Pari fou de l’ingénieur britannique Derek Gardner, la Tyrrell P34 crée la sensation lors de sa présentation officielle en 1976. Première Formule 1 à six roues de l’histoire, la monoplace adopte un train-avant révolutionnaire censé réduire la surface de résistance à l’air tout en combattant le sous-virage. Victorieuse dès son quatrième Grand Prix en Suède, la belle ne confirmera jamais son potentiel au point de se voir définitivement abandonnée à la fin du championnat 1977.
Équipe dominatrice du début des années 70, Tyrrell a perdu de sa superbe depuis le départ à la retraite de son pilote vedette Jackie Stewart. Orpheline du prometteur François Cevert, le Français s’est tué lors des qualifications du Grand Prix des États-Unis, l’écurie chère à Ken Tyrrell n’est parvenue à rafler que trois petites victoires en deux saisons, quand elle en avait amassé 16 entre 1971 et 1973. Déterminé à mettre fin à la domination des Ferrari, le grand patron de l’écurie britannique décide de laisser carte blanche à son directeur technique en vue de la saison 1976. Dessinateur de toutes les Tyrrell depuis la 001, Derek Gardner rêve de concrétiser un projet qui lui tient à cœur depuis plus de huit ans. Créer une Formule 1 à six roues. Là où le pourtant très visionnaire Colin Chapman avait refusé, jugeant l’idée saugrenue, Tyrrell valide le projet fou de l’ingénieur anglais. La P34 est née.
Encensée par la presse et le grand public lors de sa présentation officielle au Heathrow Hilton Hôtel de Londres le 22 septembre 1975, la dernière née des usines d’Ockham adopte une philosophie révolutionnaire pour l’époque. Les deux roues avant sont remplacées par quatre roulettes directrices d’un diamètre de 10 pouces (contre 13 pour les pneus avant traditionnels) censées augmenter la surface de contact au sol tout en réduisant la résistance à l’air de la monoplace. Autres avantages attendus : une meilleure insertion en courbe ainsi qu’une plus grande vitesse de pointe en ligne droite. Extrêmement prometteuse sur le papier, l’intrigante monoplace se révèle pourtant très indocile lors de ses premiers tours de roues.
Une voiture révolutionnaire
Conçu autour de l’architecture du V6 Turbo Renault, le premier modèle de la P34 s’avère terriblement décevant au point de pousser l’écurie à revoir sa copie de fond en comble. Lassé par le manque de performance du moteur français et par ses innombrables soucis de fiabilité, Ken Tyrrell choisit de ne pas respecter son engament avec le constructeur tricolore. Dépourvue de l’immense prise d’air au dessus du casque du pilote, la fédération interdisant les « snorkel » à partir du Grand Prix d’Espagne, la deuxième version réalisée par Gardner perd également 30 cm en longueur et 11 cm en tour de taille. Désormais équipée du V8 Ford Cosworth, la belle affiche une robe plus élancée et un aérodynamisme nettement plus soigné.
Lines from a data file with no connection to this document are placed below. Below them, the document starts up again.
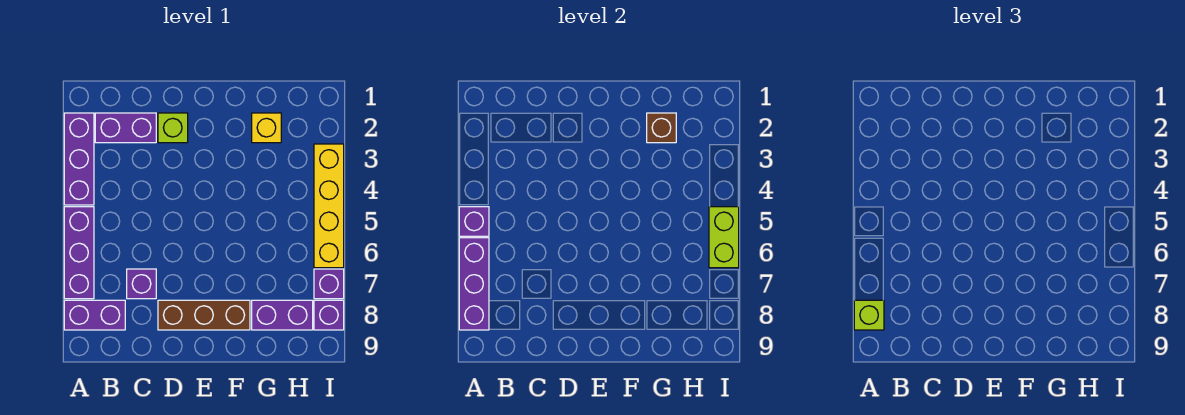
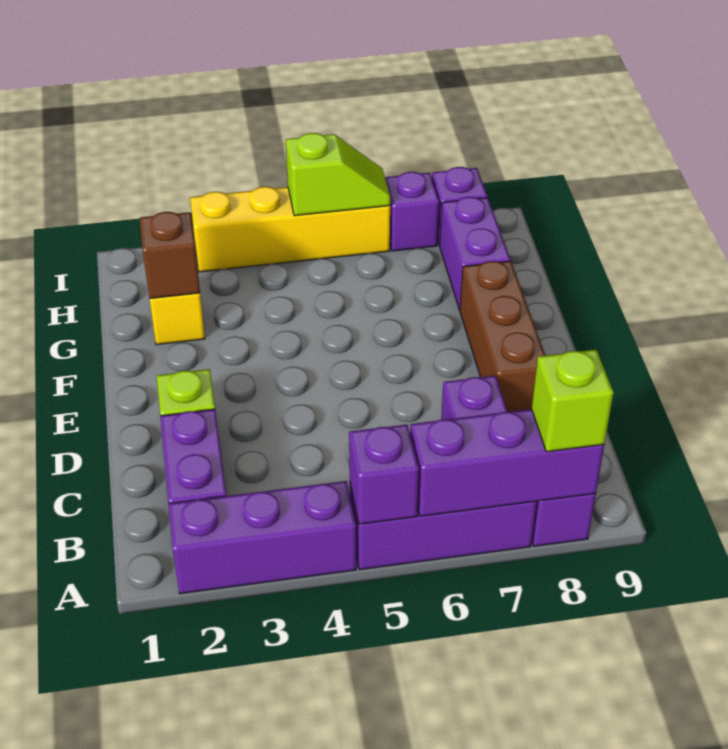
lime brick I5:I6 level 2 -> lime slope I5:I6 level 2 top 5

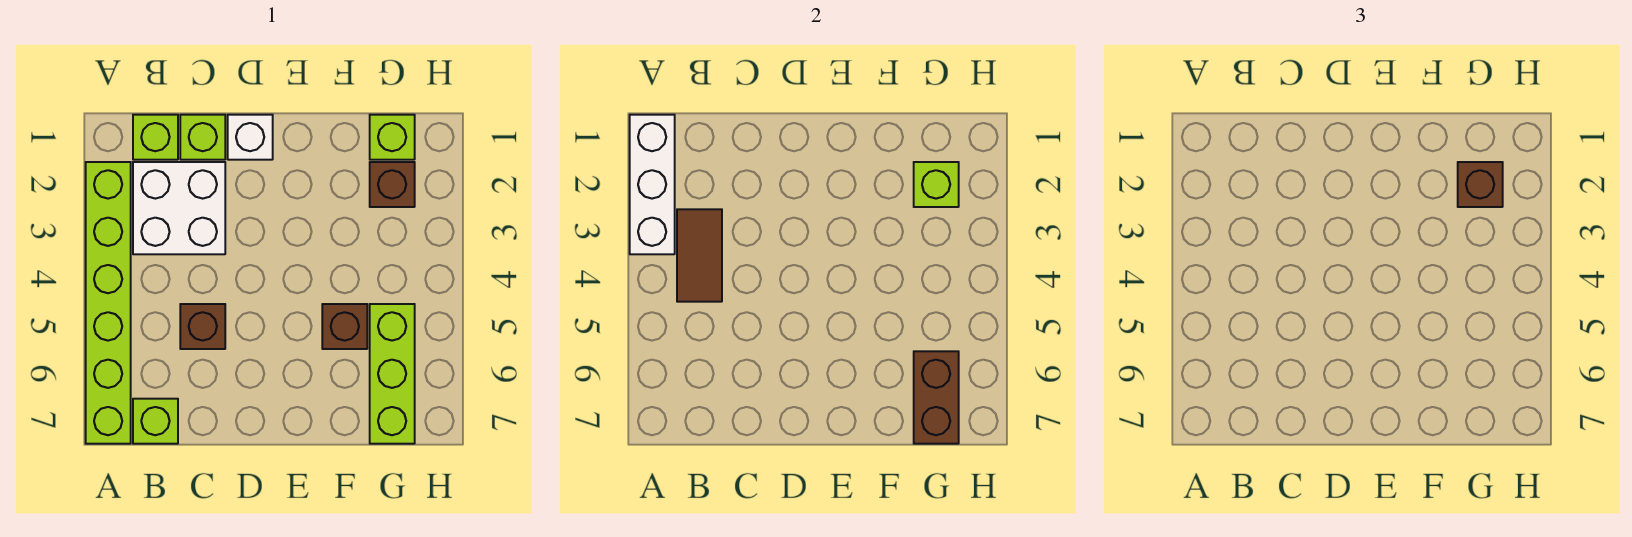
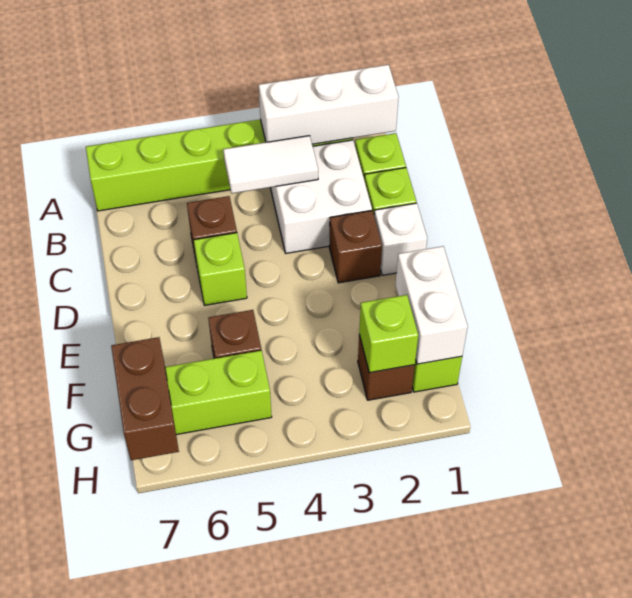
brown tile B3:B4 level 2 -> white tile B3:B4 level 2
lime brick B7 level 1 -> lime brick D5 level 1
none -> white brick F1:G1 level 2
brown brick G2 level 3 -> brown brick D2 level 1
brown brick G6:G7 level 2 -> brown brick G7:H7 level 2

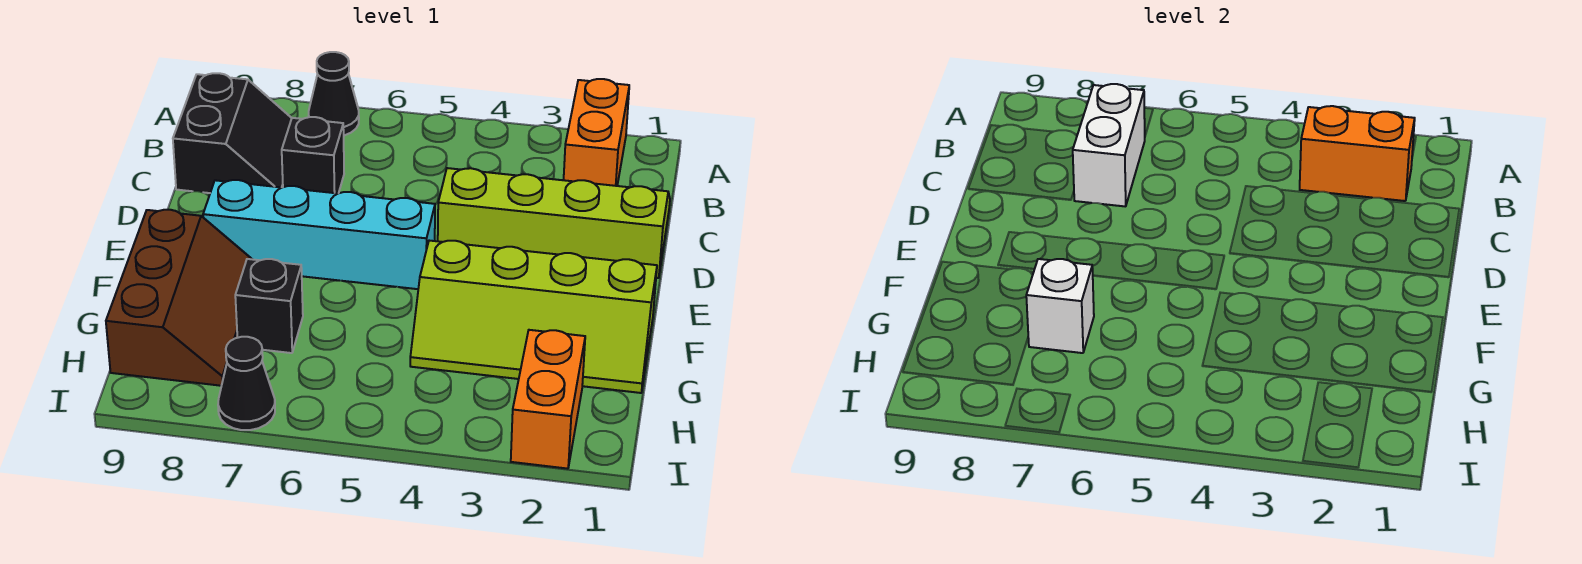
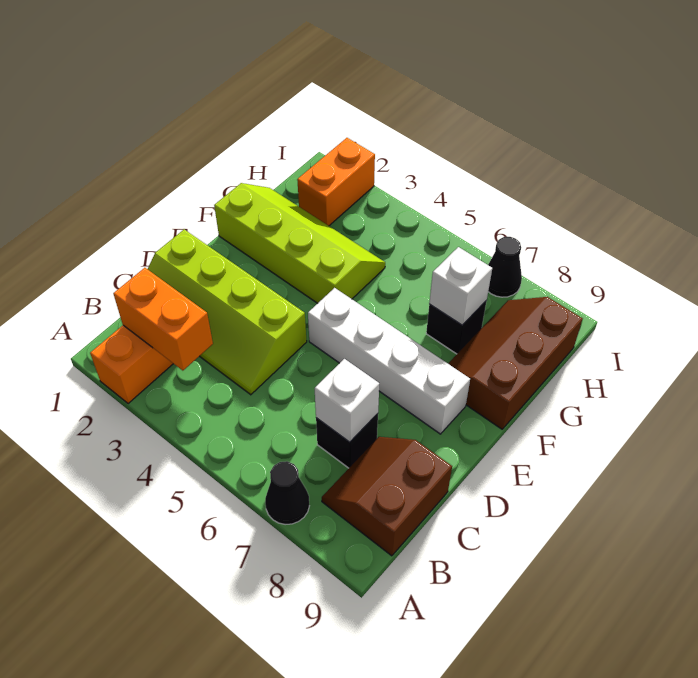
white brick B7:C7 level 2 -> white brick C7 level 2
black slope B8:C9 level 1 top 9 -> brown slope B8:C9 level 1 top 9
cyan brick E5:E8 level 1 -> white brick E5:E8 level 1

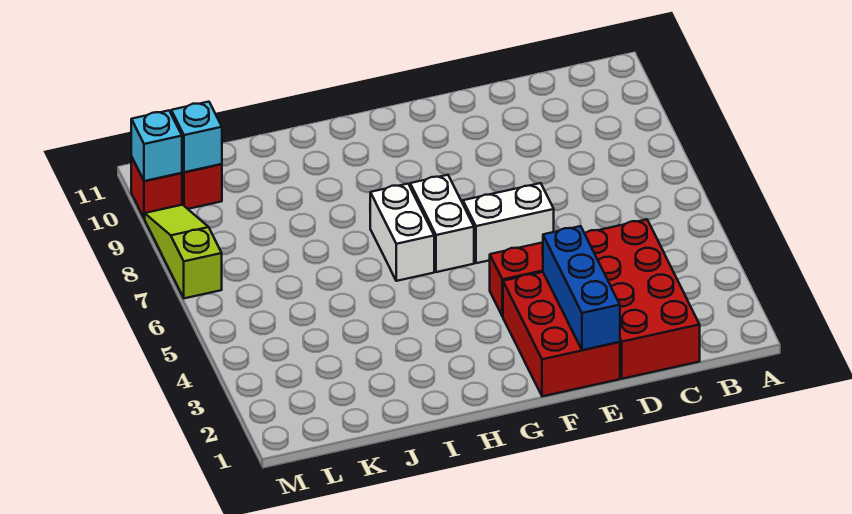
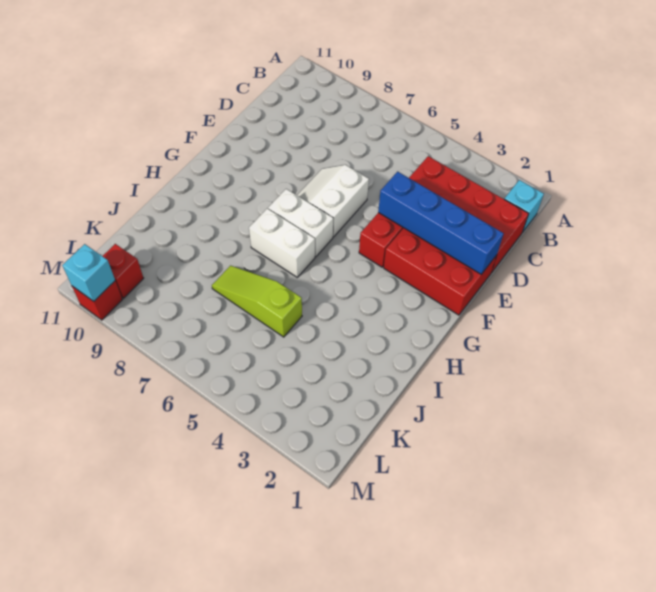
blue brick E1:E3 level 2 -> blue brick E1:E4 level 2
cyan brick L10 level 2 -> cyan brick B1 level 1
lime slope M7:M9 level 1 top 7 -> lime slope J5:J7 level 1 top 5

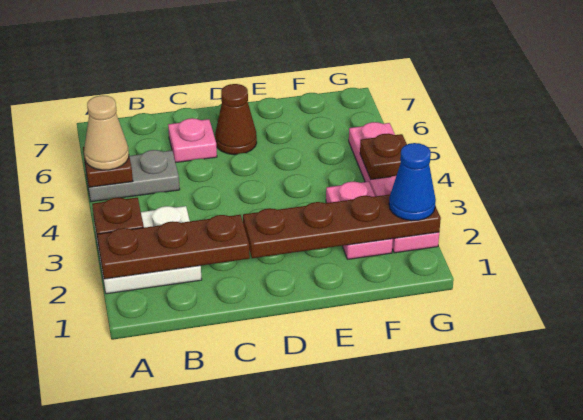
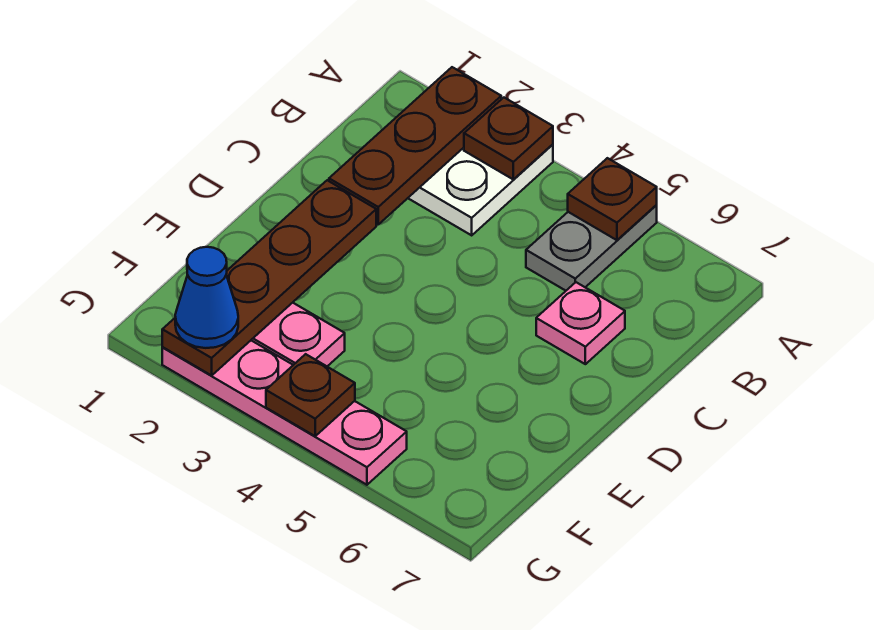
tan cone A5 level 3 -> none
brown cone D6 level 1 -> none

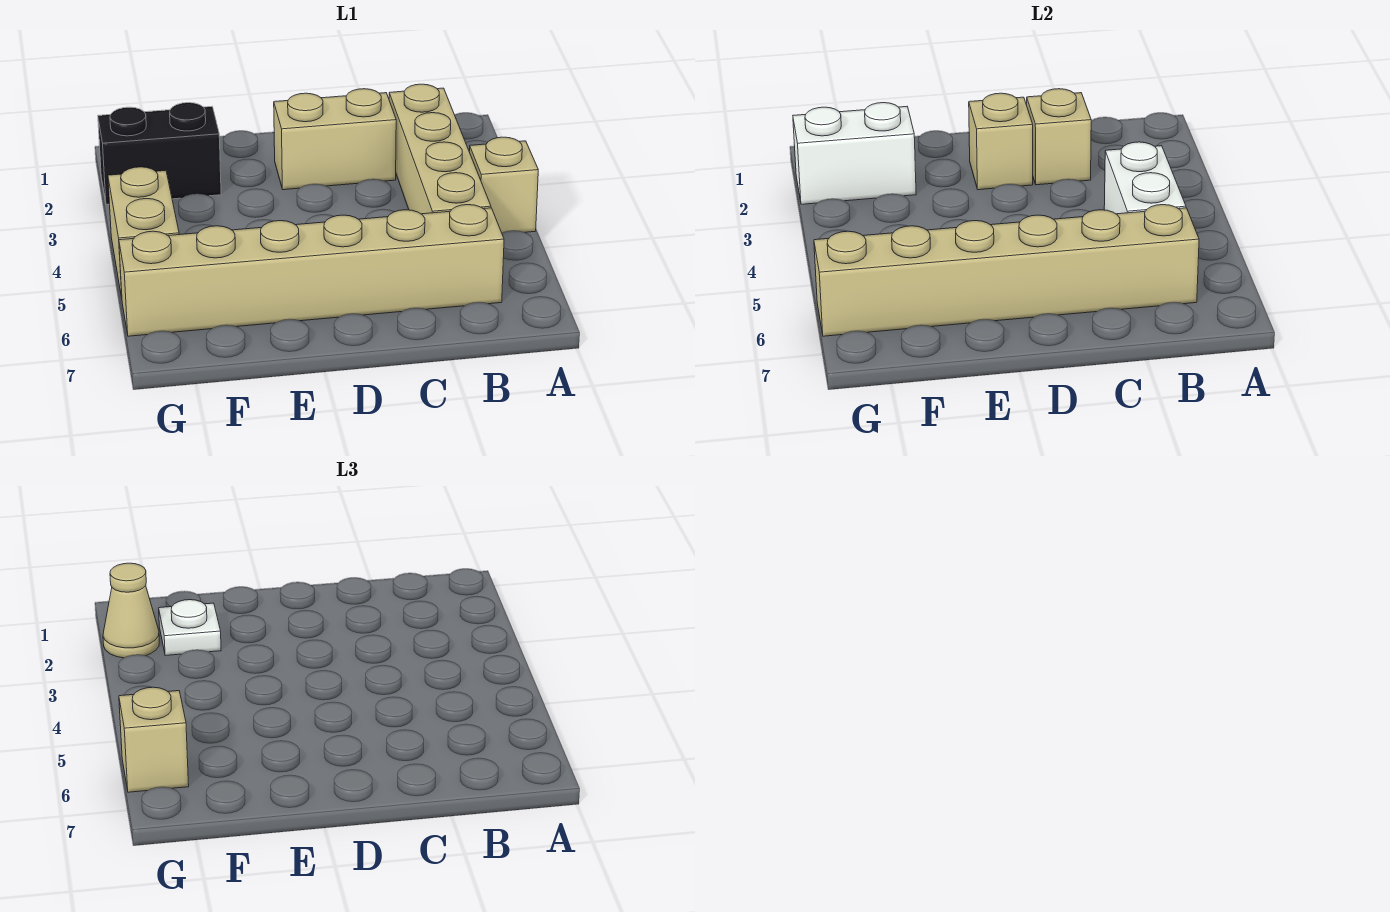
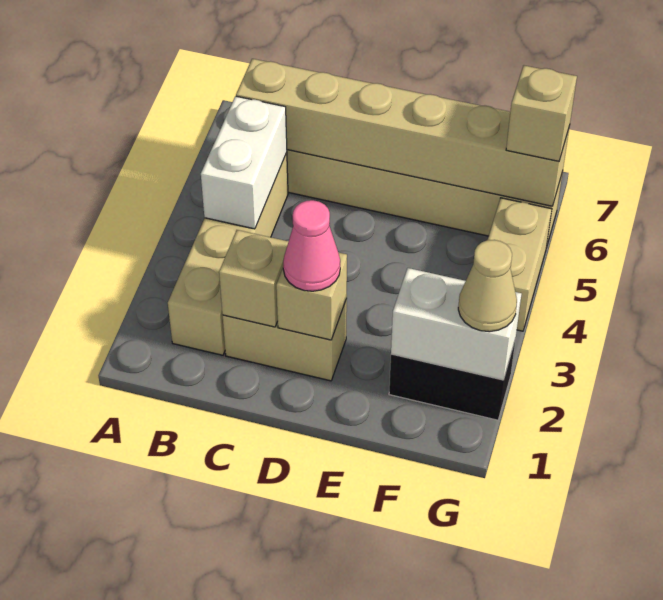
tan brick A4 level 1 -> none
none -> pink cone D2 level 3
white plate F2 level 3 -> none

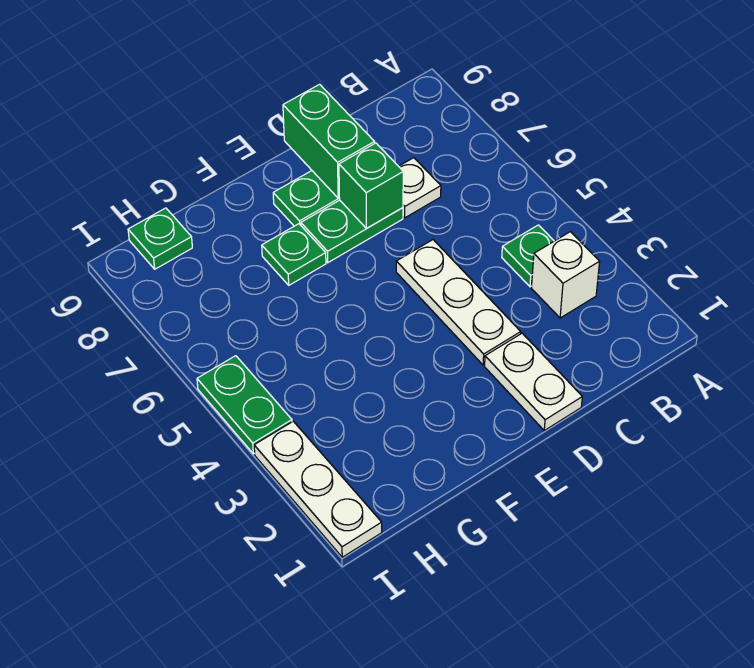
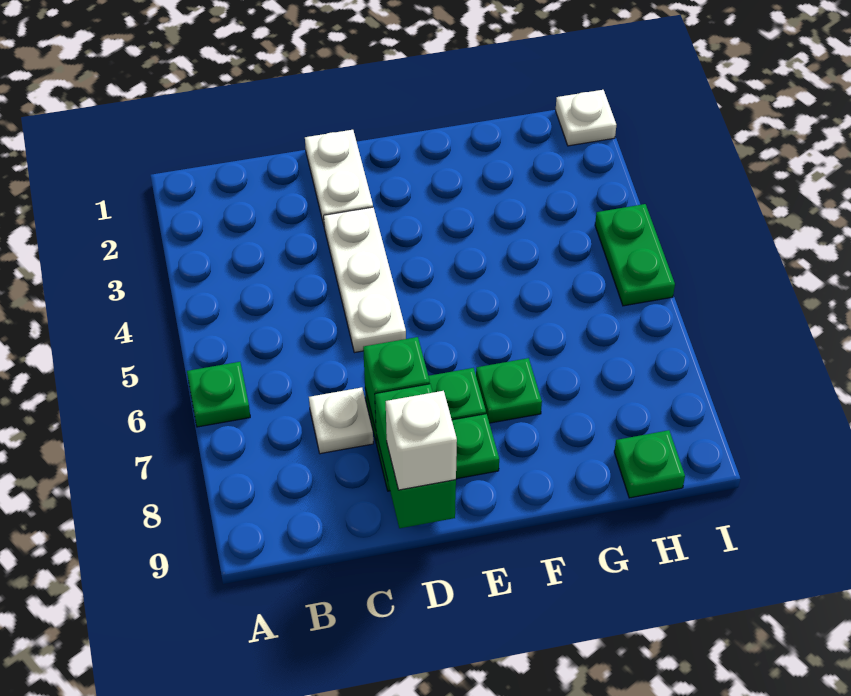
white brick B3 level 1 -> white brick D9 level 3
green plate B4 level 1 -> green plate A6 level 1
white plate I1:I3 level 1 -> white plate I1 level 1

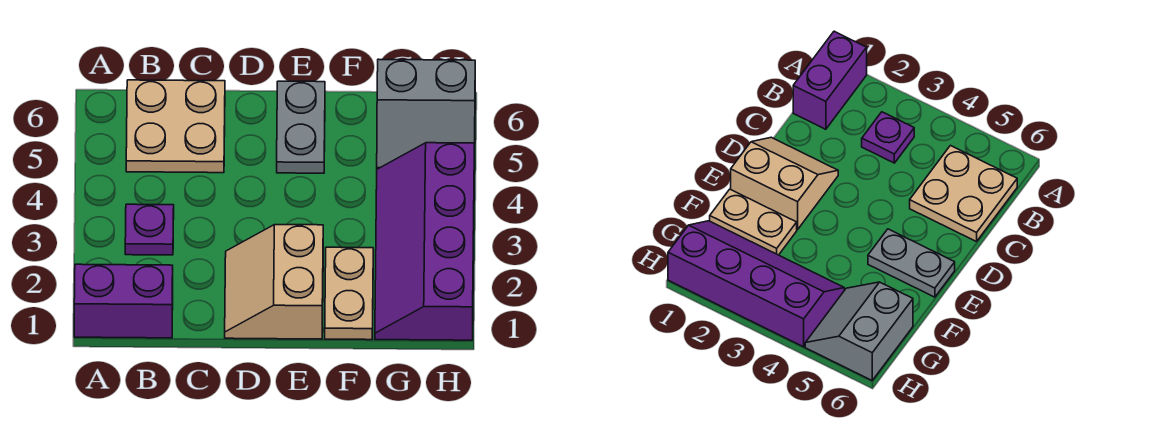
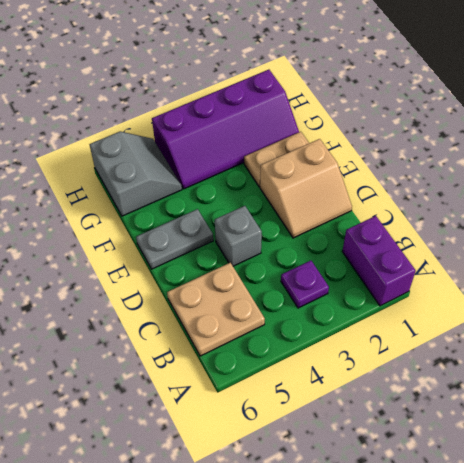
none -> grey brick D4 level 1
Visuellement très attrayante, la monoplace anglaise se pare également de deux petites vitres en plexiglas de part et d’autre du cockpit permettant aux pilotes de juger visuellement de la dégradation de leurs gommes antérieures. Développée pendant tout l’hiver par Patrick Depailler, le Français étant à l’inverse de son coéquipier Jody Scheckter persuadé du potentiel du projet, la P34 se montre enfin conforme aux attentes de son créateur. Pas suffisamment aguerrie pour pouvoir se frotter à l’ensemble du paddock dès l’ouverture de la saison 1976 au Brésil, la dernière née des ateliers d’Ockham accumule les kilomètres en essais privant avant de se voir finalement offrir sa chance à l’occasion du quatrième rendez-vous de la saison en Espagne.